Y cuando intenta solucionarse una problemática rural, sea cual sea, muchas veces se cae en el hoyo negro del favor y del clientelismo político, que logran desviar los pocos recursos que pretendían destinarse a subsanar el inconveniente. En caso tal de que se encuentre solución alguna, la mayoría de las veces aparece el fenómeno diabólico de la corrupción. Pero lo anterior no quiere decir que en el contexto de lo urbano no pase; por el contrario, ya es algo normalizado en la sociedad política colombiana. Nuestra nación se encuentra hoy tan convulsionada y ensangrentada precisamente por todos estos malos manejos, inequidades y desigualdades fomentadas por los gobernantes de turno.
Nada mejor que adentrarnos en el gobierno Duque para entender, entonces, lo que llamo la “guerra civil” que enfrenta hoy el país. Y no hay necesidad de arandelas. Si bien este gobierno ha sido un nefasto amante de la propaganda, cuyo mandatario es a tope oportunista e inexperto en gobierno, lo que tiene a los colombianos revolucionados (con razón, creo yo) desde hace un tiempo son dos sucesos puntuales: la ley de solidaridad sostenible (nada distinto a una reforma tributaria) y un caótico proyecto de reforma a la salud.

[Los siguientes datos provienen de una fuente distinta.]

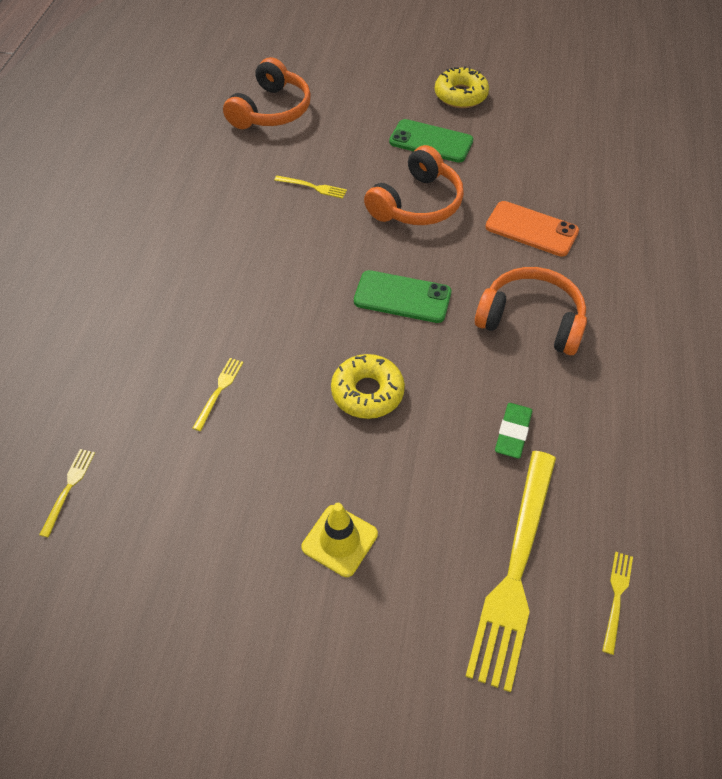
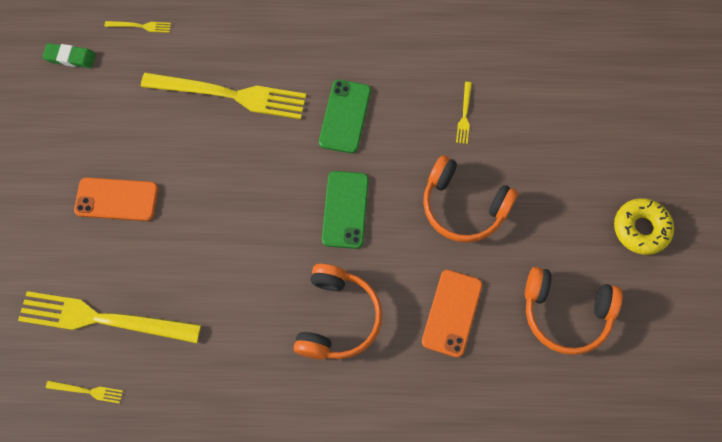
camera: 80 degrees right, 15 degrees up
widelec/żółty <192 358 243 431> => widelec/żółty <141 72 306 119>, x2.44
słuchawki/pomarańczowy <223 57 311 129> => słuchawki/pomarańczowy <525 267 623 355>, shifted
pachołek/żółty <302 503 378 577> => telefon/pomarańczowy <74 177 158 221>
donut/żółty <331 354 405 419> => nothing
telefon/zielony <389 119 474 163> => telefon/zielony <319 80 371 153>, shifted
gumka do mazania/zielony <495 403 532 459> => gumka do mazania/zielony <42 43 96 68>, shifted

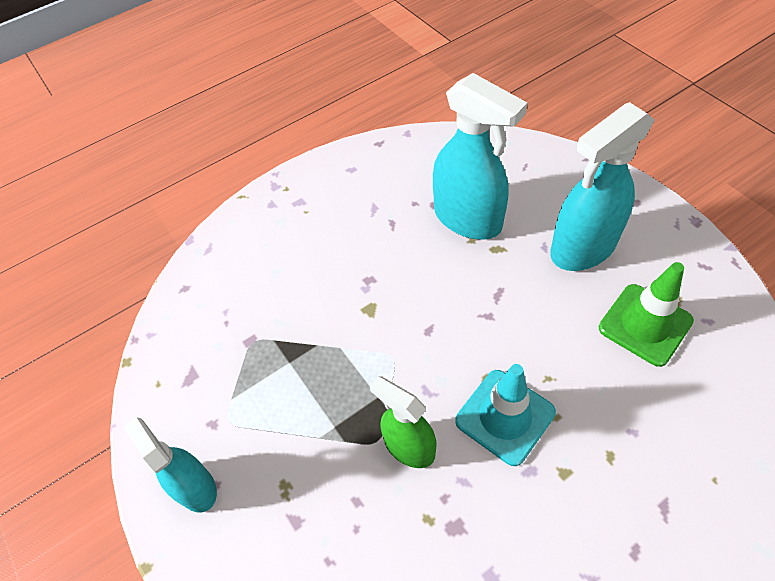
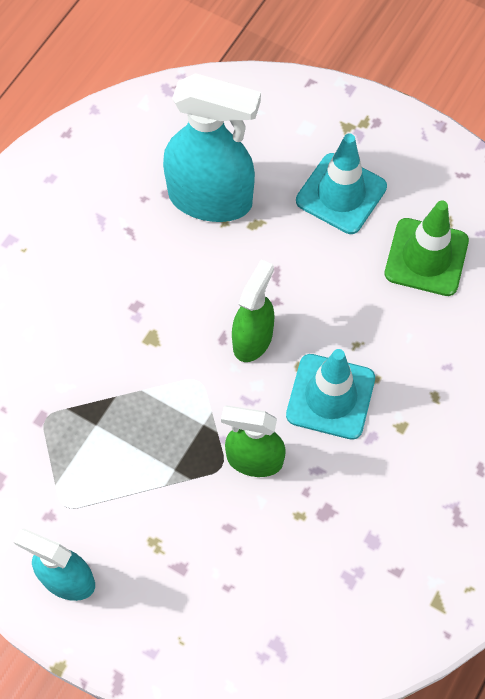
camera: 30 degrees left, 10 degrees up
spryskiwacz/turkusowy <550 102 655 271> => pachołek/turkusowy <296 133 387 234>
nothing => spryskiwacz/zielony <232 259 275 362>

El actual gobierno busca, pues, lo de siempre: continuar concentrando el capital y beneficiando el bolsillo de unos pocos que son quienes históricamente han tenido el poder económico, social y político nacional. Este privilegio de ciertas clases también viene de tiempo atrás, solo que hasta hace relativamente poco las generaciones que realmente buscamos una Colombia mejor procuramos el cambio.
La coyuntura actual de violencia nacional, considero yo, se da justamente porque hay distintas maneras de buscar el cambio. Hoy en día coexistimos quienes entendimos que la protesta a través de lo digital también cuenta y resuena y quienes creen más en la presencia en plena vía pública y en alterar de cierta manera el orden público —algo que también cuenta dentro del derecho a la protesta, eximido de actos que atenten contra la integridad física y moral de otros, contra el patrimonio o bien público—. El gran conflicto surge cuando la que quiso ser una manifestación social se convierte en vandalismo, y es en ese momento que deben intervenir las fuerzas del Estado para garantizar seguridad y bienestar en la nación.
Sin embargo, el meollo del asunto colombiano es que tenemos unas Fuerzas Militares y Policía que no diferencian el derecho legítimo a la protesta de lo que realmente es vandalismo, y si lo distinguen, le restan importancia a dicha diferenciación. La tensión se mantiene por cuenta de un pueblo que se ha visto históricamente vulnerado por sus gobiernos, y la mayoría de las veces que se busca la protesta pacífica como mecanismo de resolución, la ciudadanía se topa con una serie de violaciones a los derechos humanos por parte de su misma fuerza pública. ¡Situación dolorosa la de mi nación!; solo queda esperar que cambie para no acabar con el país.